Why Video Conferencing is going to disrupt Public Service Delivery?

April 18th, 2017 by ali Leave a reply »

Faster decisions, greater efficiency, lower cost and big time savings: these are just some few benefits of the utilization of video conferencing in public service delivery.

In 2013, the first video conference of local government officials was ushered In Rwanda: over thirty participants were able to interact with the Minister for Local Government through high resolution monitors and address a large set of issues concerning local governance. This is just one of the benefits that Rwanda had from the fiber optic network that had been rolled out throughout the country in the past years.

Like most modern states, Rwanda is afflicted by chronic lack of staff because of budget limitations and, before video conferencing introduction,public officials had to spend a lot of time by travelling from remote places to the capital to attend important meetings that were vital to coordinate the public action.

Consider that joining a distant meeting in a country where roads are in bad conditions takes not only money, but a lot of time. The result was that the government was blocked in a deadlock loop: taking care of locals would have implied to give up on spending time in meetings in order to give public officers the necessary time to manage the delivery of public services. But this would have caused a serious lack of coordination of the governmental action at any level; on the other hand, maintaining effective central coordination would have affected the efficacy of the public action at local level, as it would have drained important human resources to the necessary meetings in the capital.

The classical way-out would have been hiring new local staff; but this solution was precluded by budget constraints.

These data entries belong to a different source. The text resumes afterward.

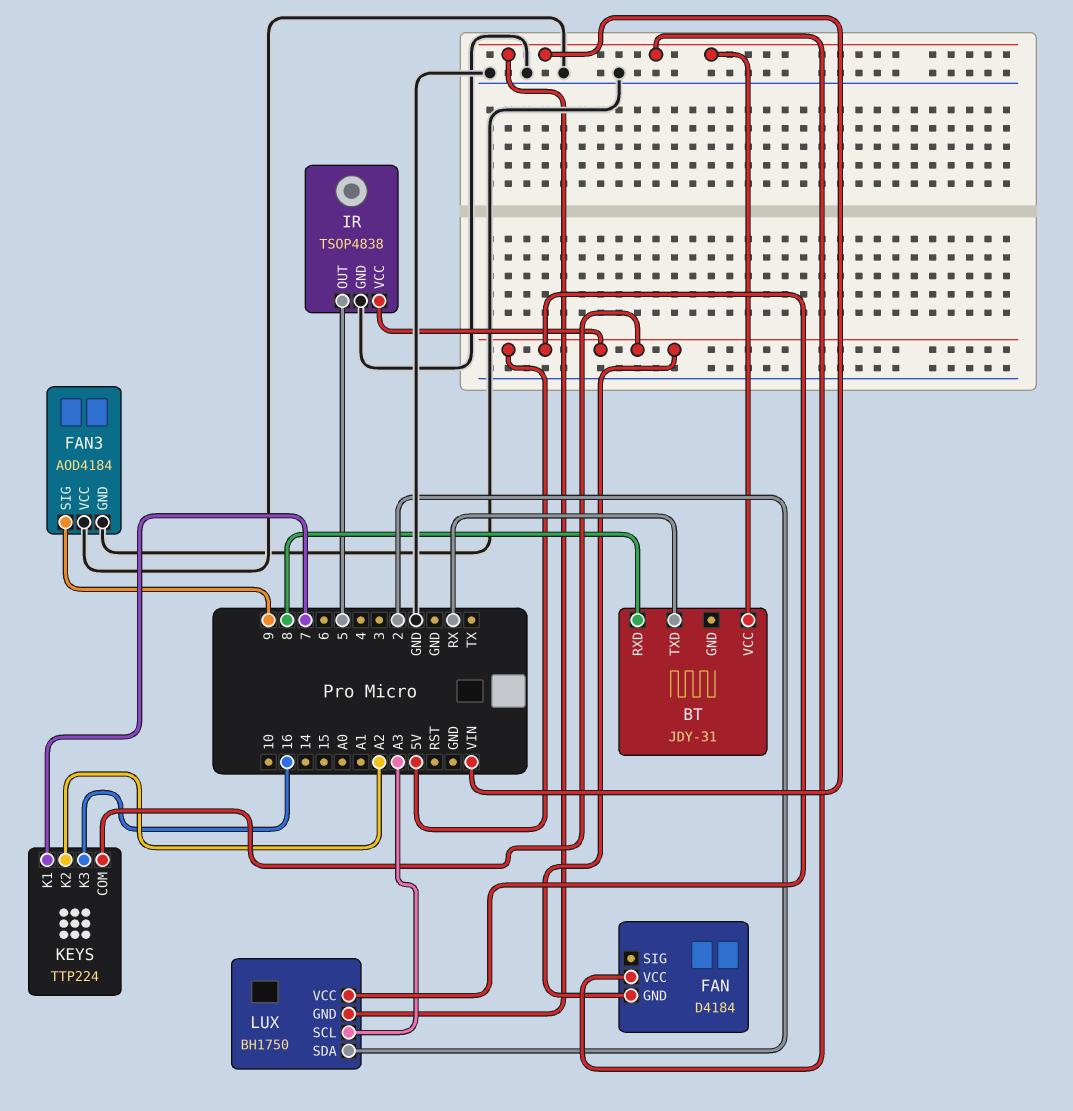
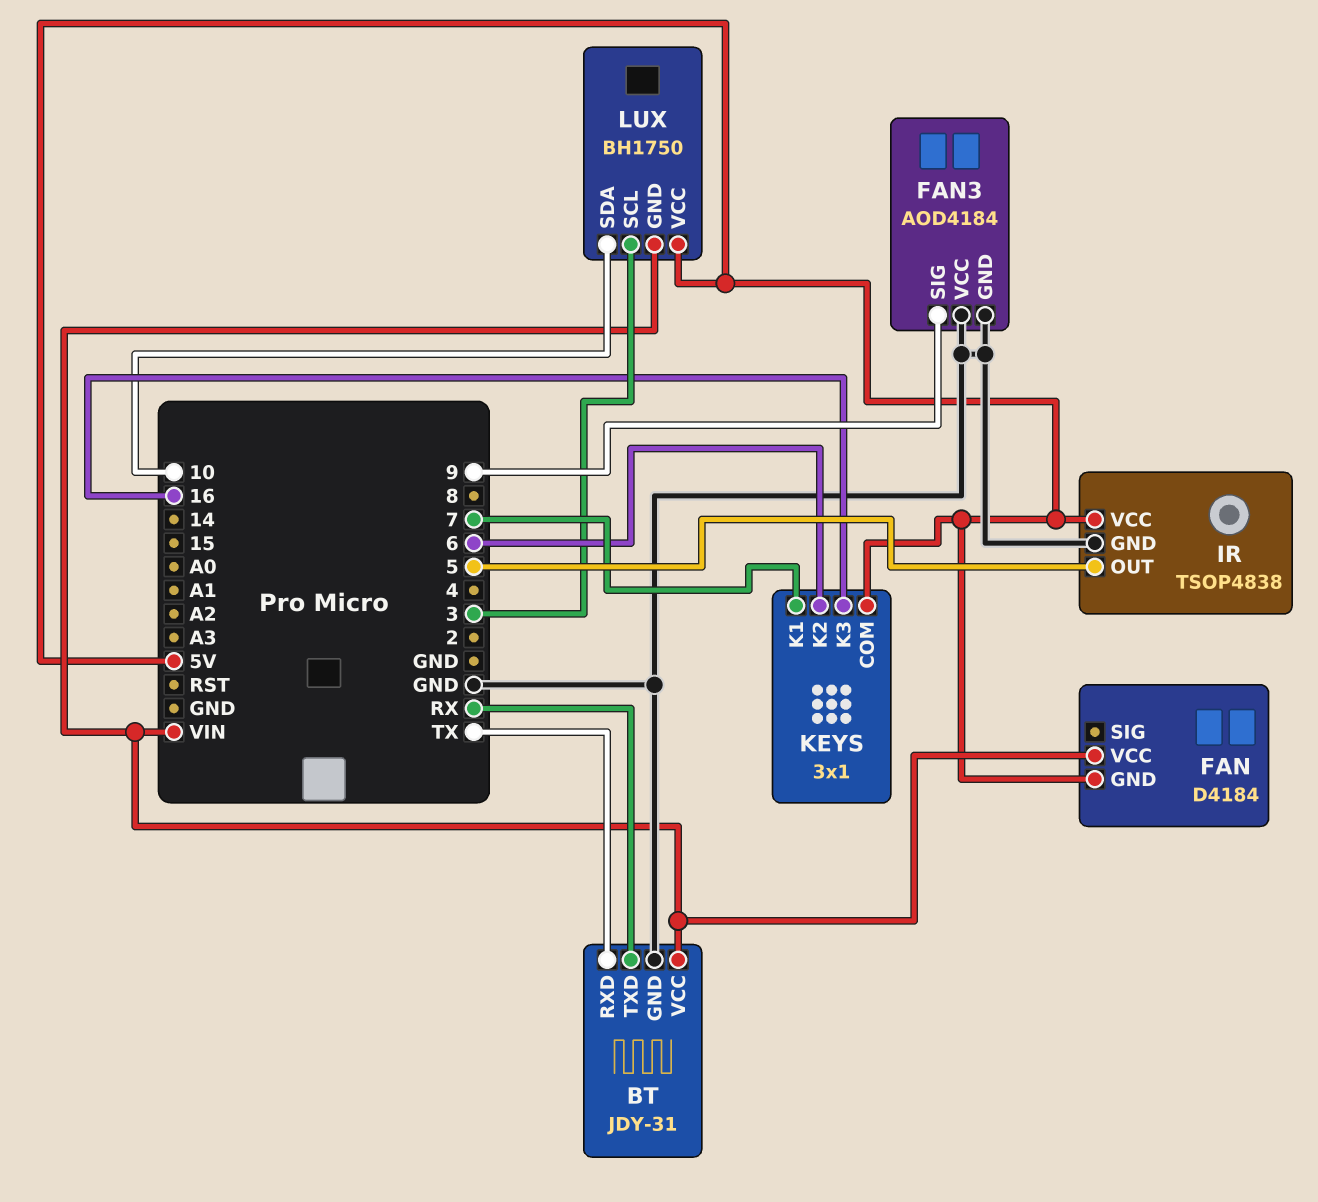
BT pin GND: none -> GND
BT pin RXD: 8 -> TX
KEYS: TTP224 -> 3x1
KEYS pin K2: A2 -> 6
LUX pin SCL: A3 -> 3
LUX pin SDA: 2 -> 10

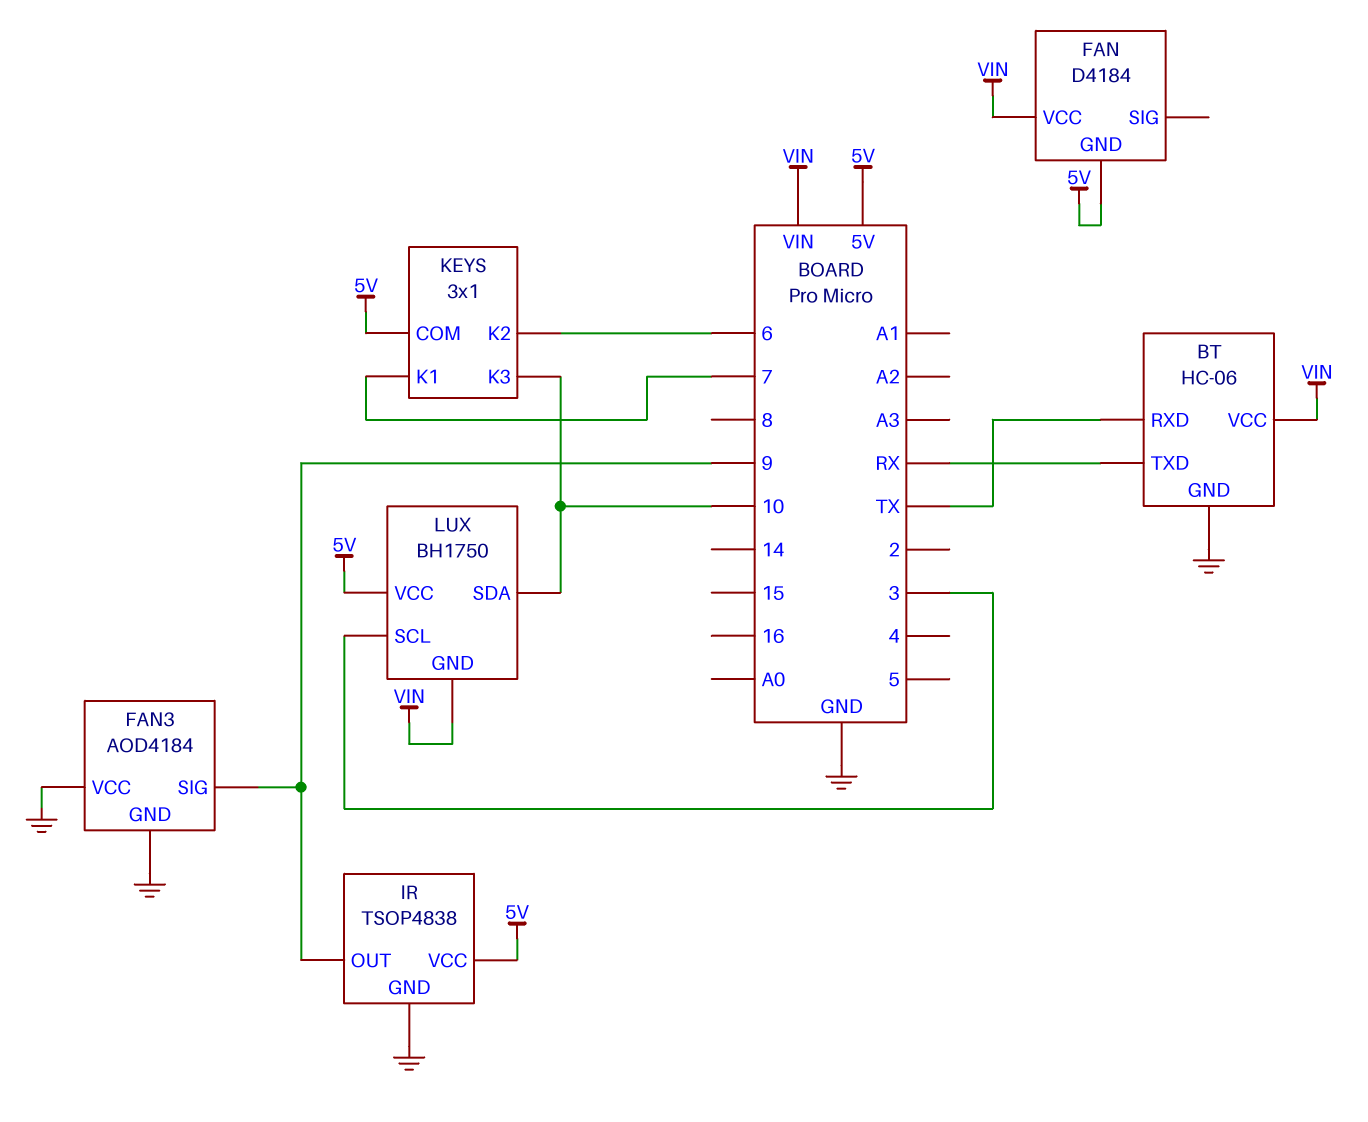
BT: JDY-31 -> HC-06
IR pin OUT: 5 -> 9
KEYS pin K3: 16 -> 10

Video conferencing solved the problem brilliantly. Today, local officers do not need to spend days to travel to the capital for their meetings any more. Rounds of virtual conferences assure the necessary coordination of the governmental action at any level, and the amount of time that is saved in this way can be more profitably employed to help locals. But the most interesting aspect of this innovative solution is that no new staff has been necessary; in other words, through video conferencing Rwanda has been able to optimize the workforce, while respecting budget constraints.

Rwanda’s story tells us how much disruptively video conferencing can impact the delivery of public services. If a little African country was able to change the management procedures so deeply, what could happen in western states (for example, in Europe), where video conferencing is still almost unknown in public offices? Another point is that this technology is not only about saving time and money. In the future, video conferencing could deeply affect many public services and facilities, like healthcare and hospitals, especially when it will be integrated with the virtual and augmented reality.

Cost considerations won’t stop these silent revolutions. Today, the price of an on premise web server ( the type of technology that suits the public service needs best), for example one of R-HUB`s (http://www.rhubcom.com) suite TurboMeeting , starts from 995$ only. Consider that a cheap car costs in Italy at least 10,000 $. Another way to say that video conferencing technology has become within everyone’s reach.

In conclusion, video conferencing will certainly disrupt the public service next years, as this technology offer a good solution to many managerial problems that vary from human resource optimization to the need to respect budget constraints. The necessary technology is already available, and at an inexpensive price.